Many of us converts were, as mentioned, already homeschooling. A practice that has not caught on within historicaly ethnic based parishes. Here in the south eastern states and along much of the seaboard, one is very blessed indeed to find an Orthodox church at all! Let alone one of the person's chosen jurisdiction. The more ethnic the parish already is, then education is about (typically) blending into American culture at large as soon as possible. This idea has passed to the successive generations, and doing anything outside of that 'norm' is considered bizarre. Standing out even more than they do as Orthodox is a no no.

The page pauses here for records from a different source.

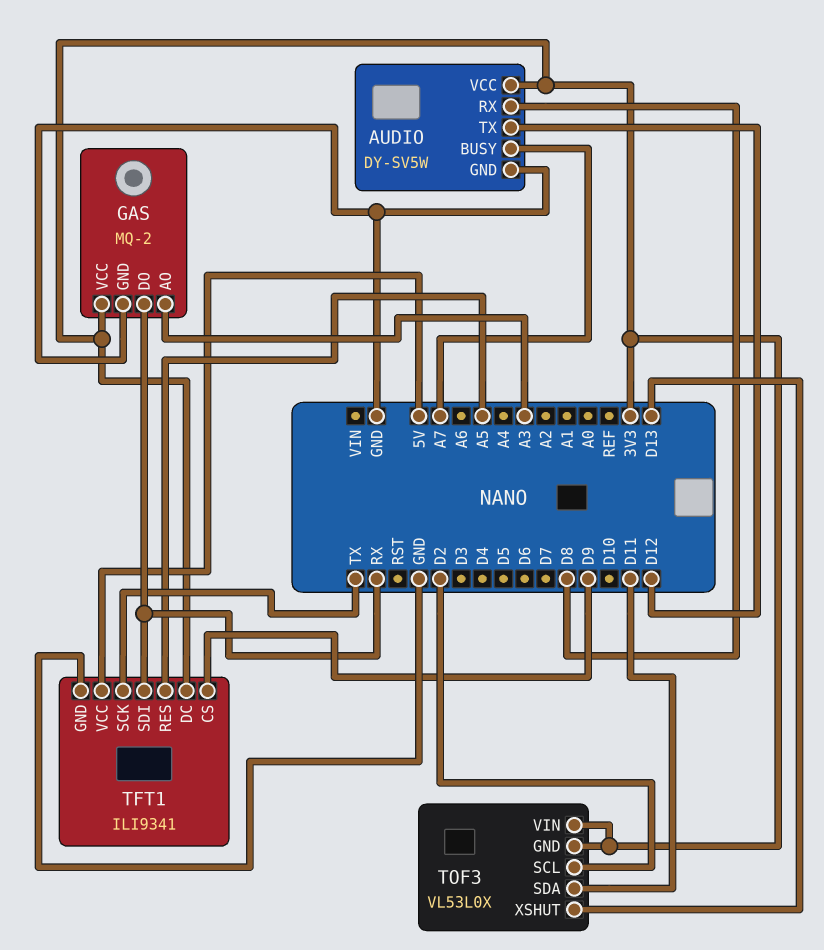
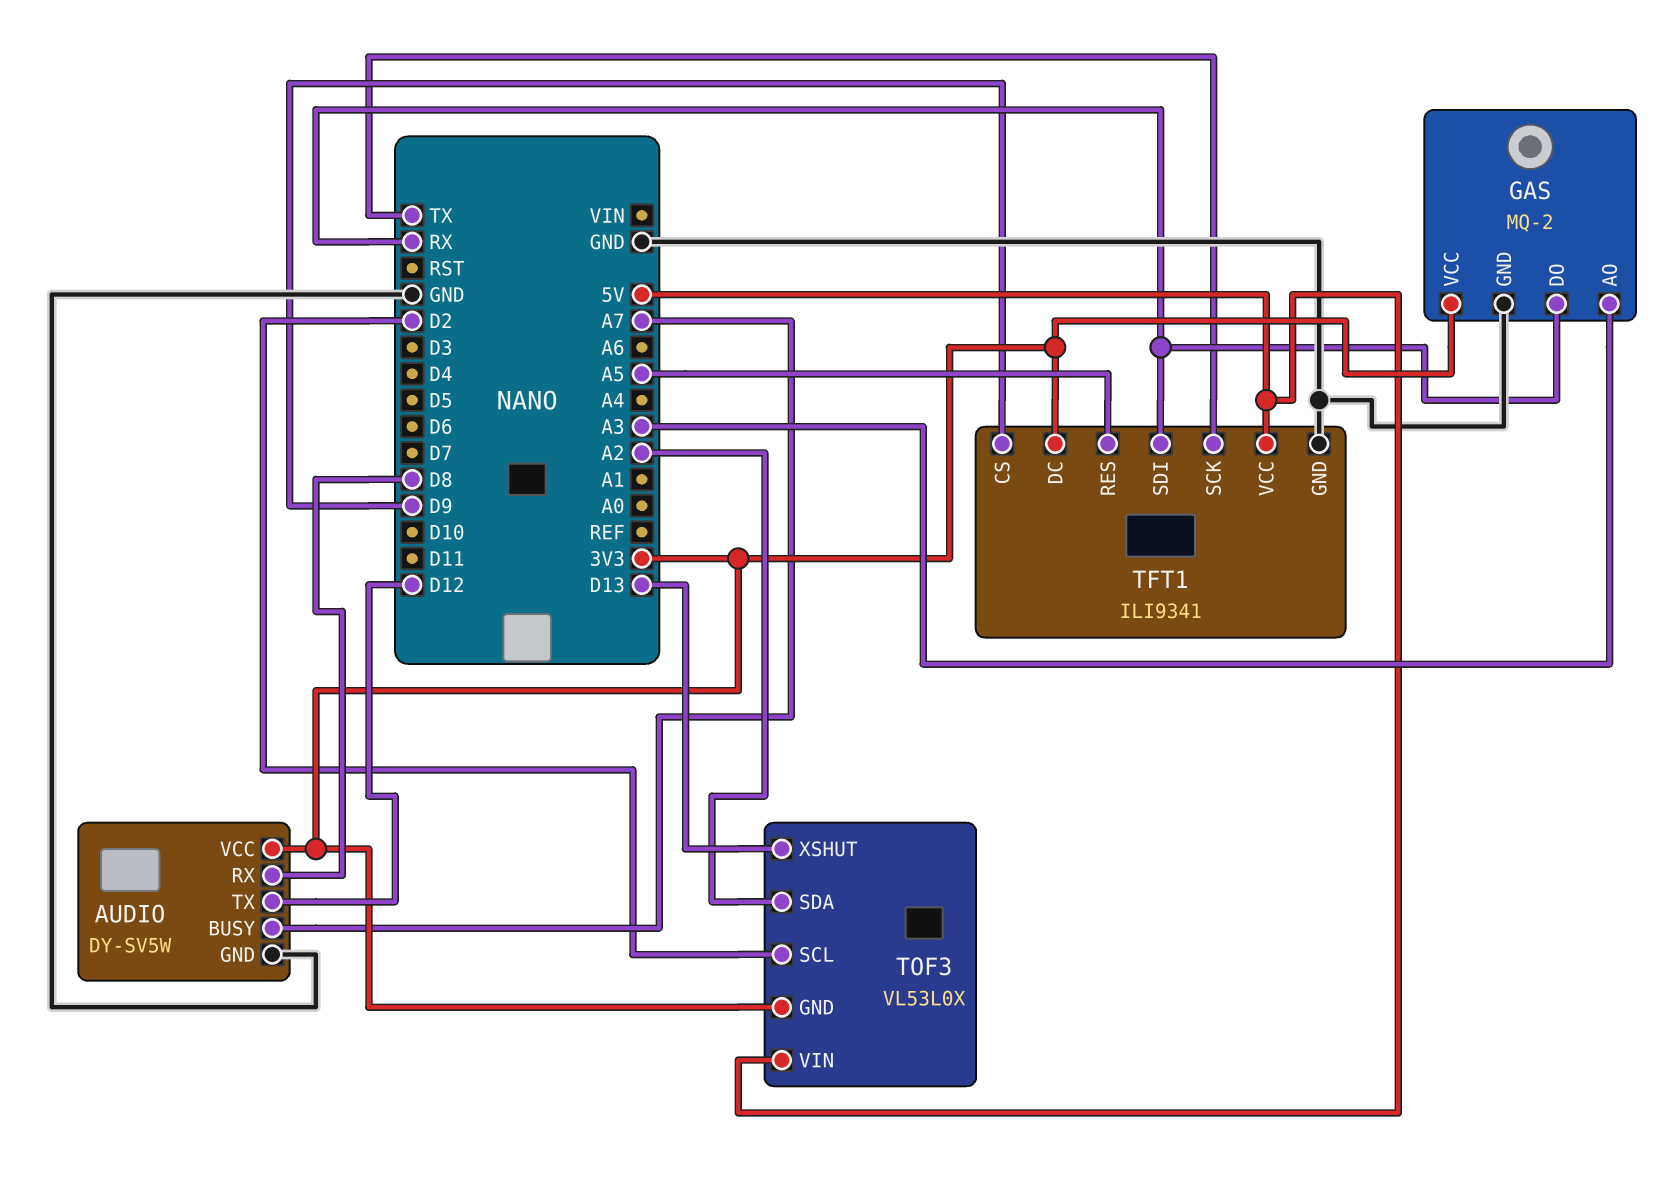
TOF3 pin SDA: D11 -> A2
TOF3 pin VIN: 3V3 -> 5V

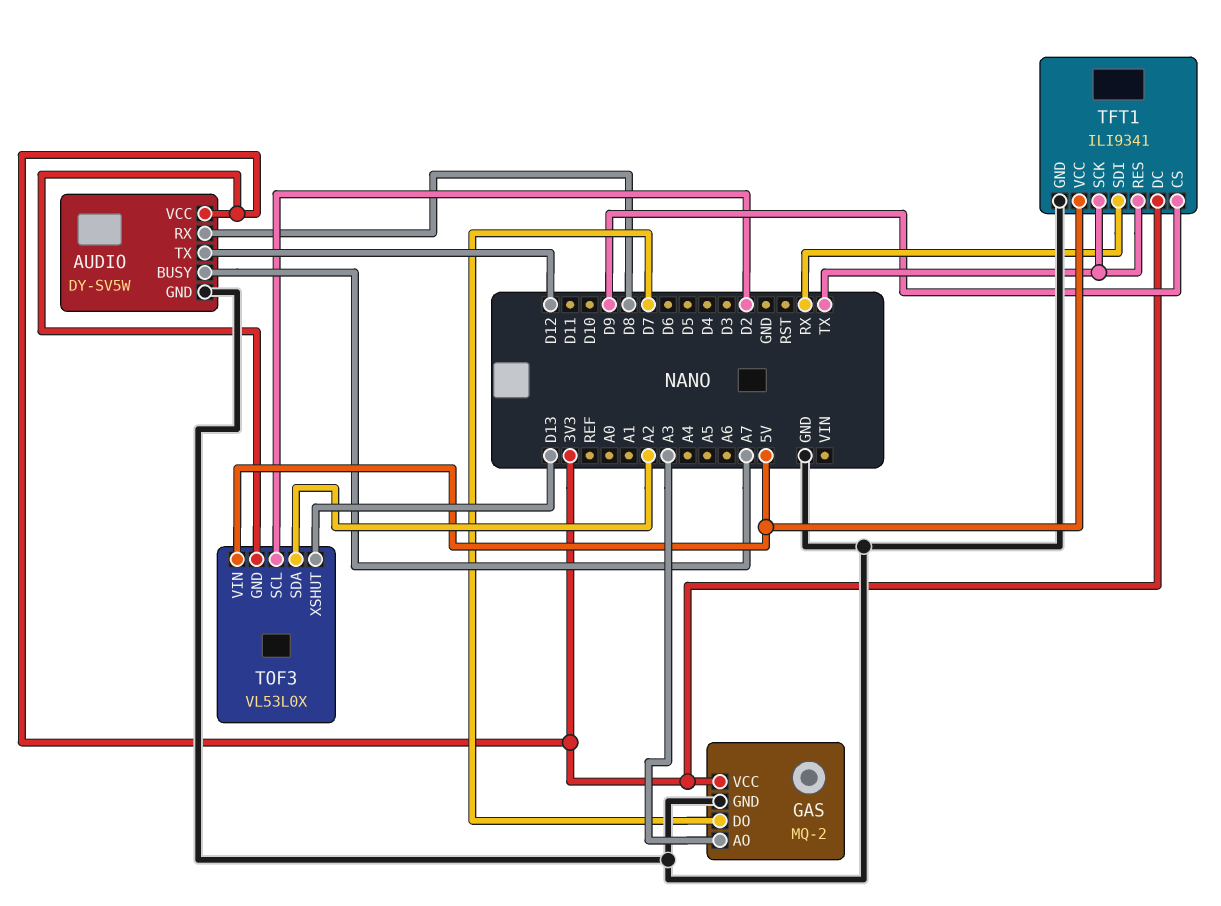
GAS pin DO: RX -> D7
TFT1 pin RES: A5 -> TX

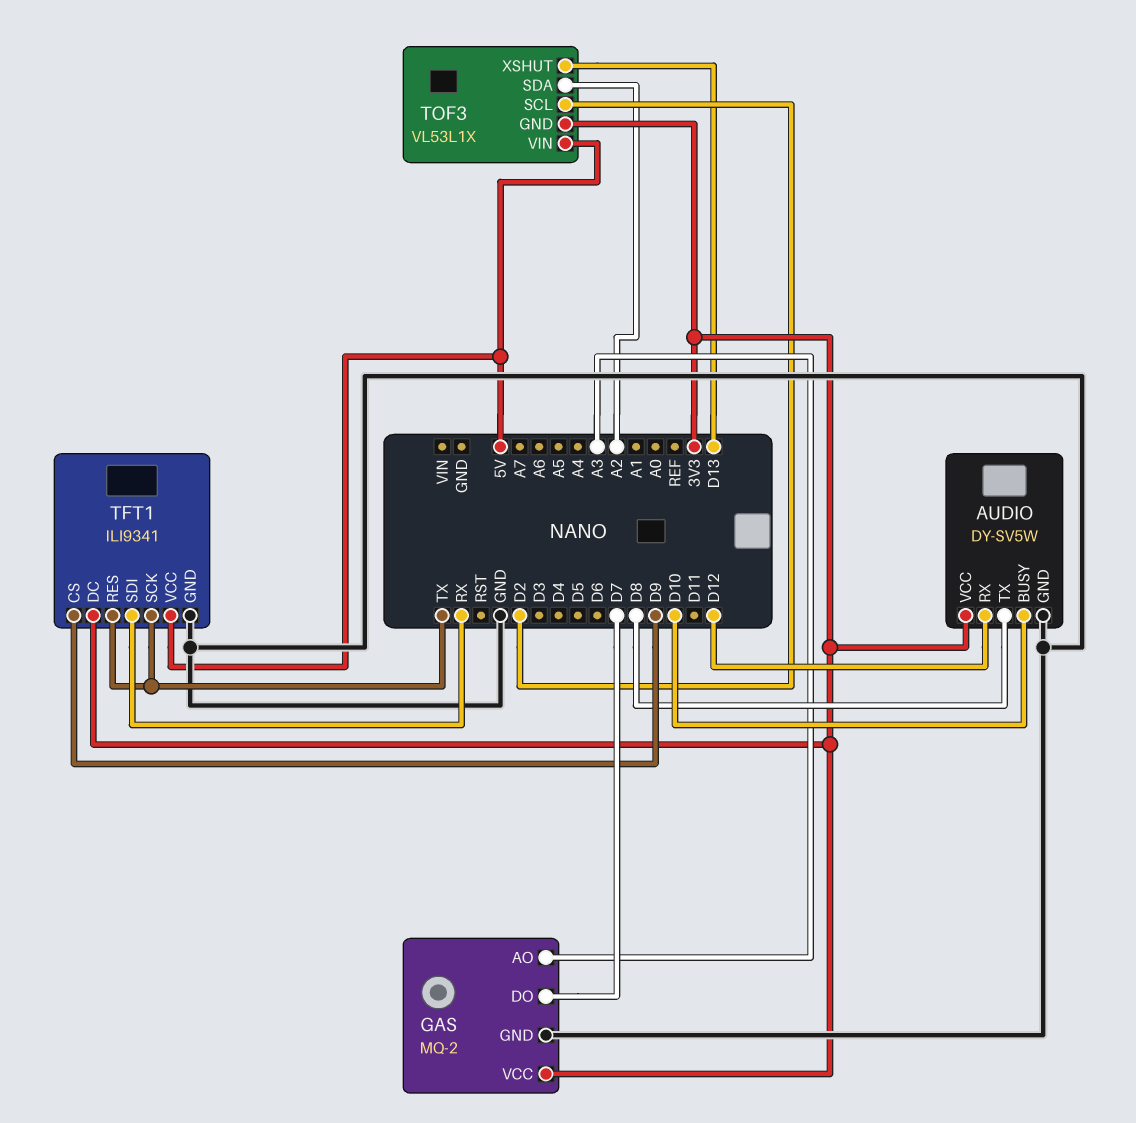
AUDIO pin BUSY: A7 -> D10
AUDIO pin RX: D8 -> D12
AUDIO pin TX: D12 -> D8
TOF3: VL53L0X -> VL53L1X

Since I already stand out, I have no issues such as this. Kinda hard to hide seven children and one special needs child on top of that. My guess is that parishes are loathe to start a school that isn't just one jurisdictional cross section, with their cultural identity sewn in part and parcel. Greek schools much teach hellenic culture, modern Greek language, greek dance and so on. Obviously a Russian family isn't going to be terribly interested in that and the Greek families will be no less interested in learning Russian. Since none of them can separate their cultural identity, VOILA-we get no Orthodox schools. And even if we did, they would no doubt be in major metro areas where I for one do not choose to raise my children.
so we homeschool and push and cajole folks into writing Orthodox curriculum, while we struggle to learn enough of the faith to participate!